CDF = l'état paye pour faire tourner les centrales nucléaires même les jours d'été où la demande est faible et la production solaire est forte. C'est une démarche à l'encontre du bon sens. Il faut que EDF accepte de vendre son électricité peu cher en été, et cher en hiver ( pour tout le monde ). Dans la loi du sénat, je comprends qu'une personne consommant 5000 kWh exclusivement et été (principalement du solaire) paiera plus cher qu'une personne consommant 4500 kWh exclusivement en plein hiver (bcp d'appoint gaz voir charbon allemand). Ces mesures ne récompensent pas les gens qui font des efforts.

Il faut appliquer pour tous le prix marché, aider ceux qui sont dans le besoin d'une autre manière, et bien sûr taxer fortement les productions carbonées, qui de toute façon sont allumées pendant les prix marché élevés.

Simon
Simon
 - 19 juillet 2024

Merci pour votre commentaire. La gestion des centrales nucléaires, même en été, est complexe. Leurs coûts fixes sont élevés, et elles fournissent une stabilité essentielle au réseau. En 2023, le nucléaire a représenté 62 % (Bilan RTE) de la production électrique française, assurant une base stable d'approvisionnement.

La production solaire a atteint 21,5 TWh en 2023, augmentant de 15 % par rapport à 2022. Bien que modeste, la production solaire est cruciale. En été, la demande est généralement plus faible, mais le parc nucléaire ne peut être arrêté sans coûts supplémentaires, et la production renouvelable ne suffit pas toujours à répondre à la demande.

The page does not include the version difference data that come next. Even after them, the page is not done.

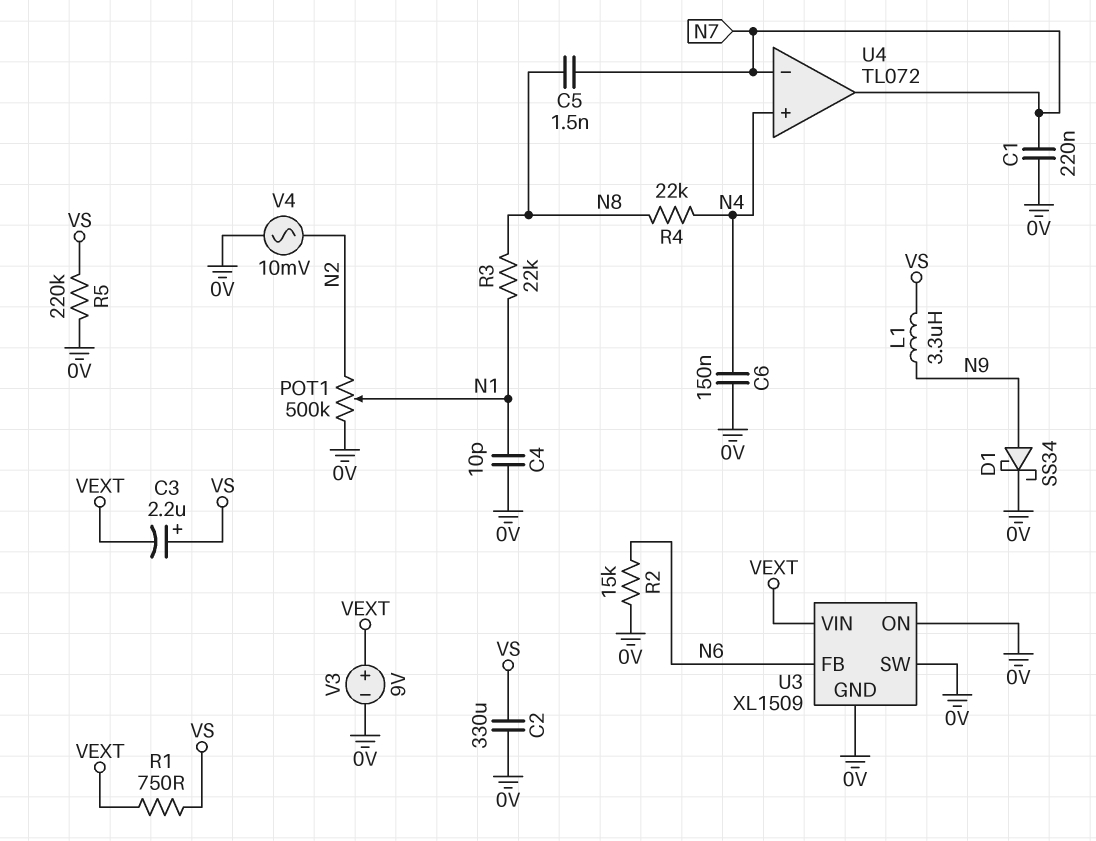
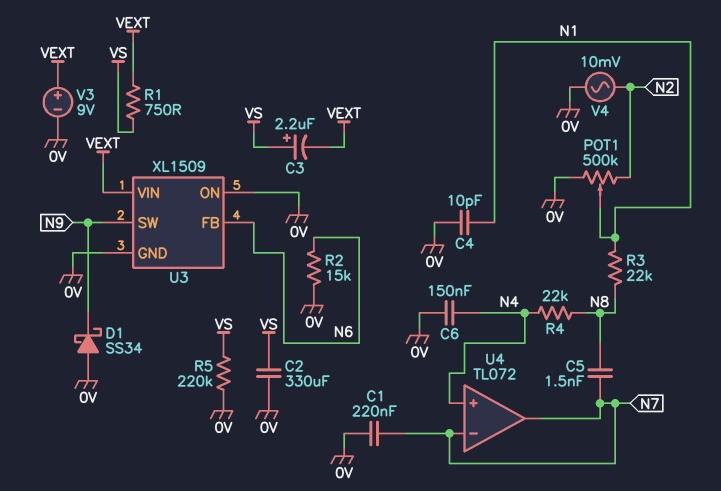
D1: schottky SS34 (A N9, K 0V) -> schottky SS34 (A 0V, K N9)
L1: 3.3uH (N9, VS) -> none
U3 pin SW: 0V -> N9

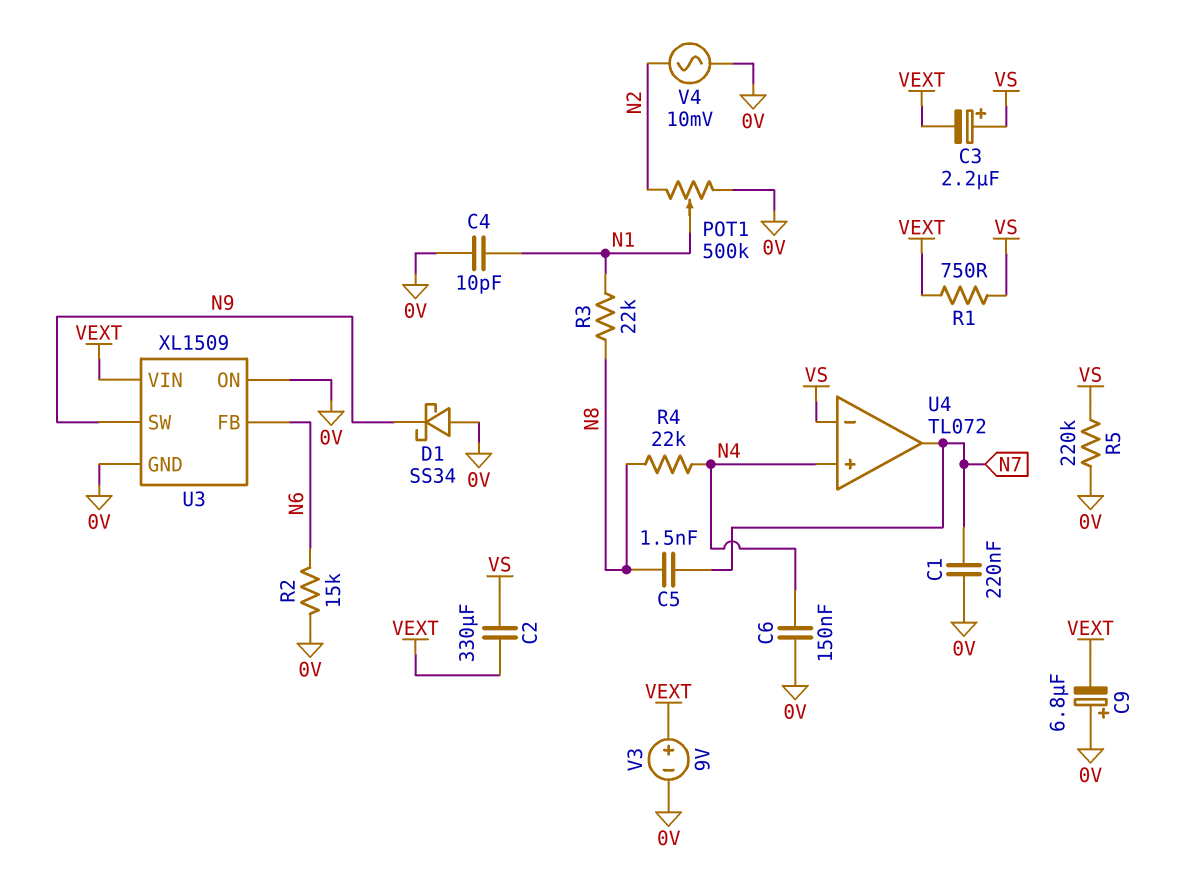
C2: 330uF (0V, VS) -> 330uF (VEXT, VS)
C9: none -> 6.8uF (plus 0V, minus VEXT)
U4 pin in-: N7 -> VS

En hiver, la demande d'électricité augmente pour le chauffage et l'éclairage. Des sources fossiles (gaz, charbon), représentant 7 % de la production en 2023, sont parfois nécessaires, ce qui entraîne des coûts plus élevés et un impact environnemental. Toutefois, la part des énergies fossiles diminue dans le mix énergétique français, le charbon ne représentant que 0,17 % de la production en 2023 contre 0,6 % en 2022.

Le rapport sénatorial cherche à équilibrer incitations écologiques et justice sociale. Il vise à encourager une consommation responsable tout en garantissant un accès équitable à l'énergie. Les tarifs dynamiques et les aides ciblées pour les plus démunis sont envisagés. Bien que ces mesures puissent sembler contre-intuitives, EDF reste indispensable.

Merci pour votre contribution à ce débat essentiel.

B.M4191
 - 13 juillet 2024

Très intéressant à lire. Merci bcp 😀

GHIS
 - 16 juillet 2024

Cette proposition n⁰1 du Sénat me paraît logique.

Appliquer des tarifs moins taxés à une consommation de base de produits "vitaux" reste une solution simple et efficace.

Elle inciterait concrêtement aux ménages à canaliser leur consommation et pourrait se substituer aux aides compliquées mises en place actuellement.

Je la vois comme une simplification, donc une économie !

Les surconsommateurs seraient les payeurs.

En ce qui concerne les recharges de véhicules électriques, nous retrouverions un semblant de taxation du carburant.

Ce système de "facturation à étage" pourrait être appliqué également au gaz et à l'eau.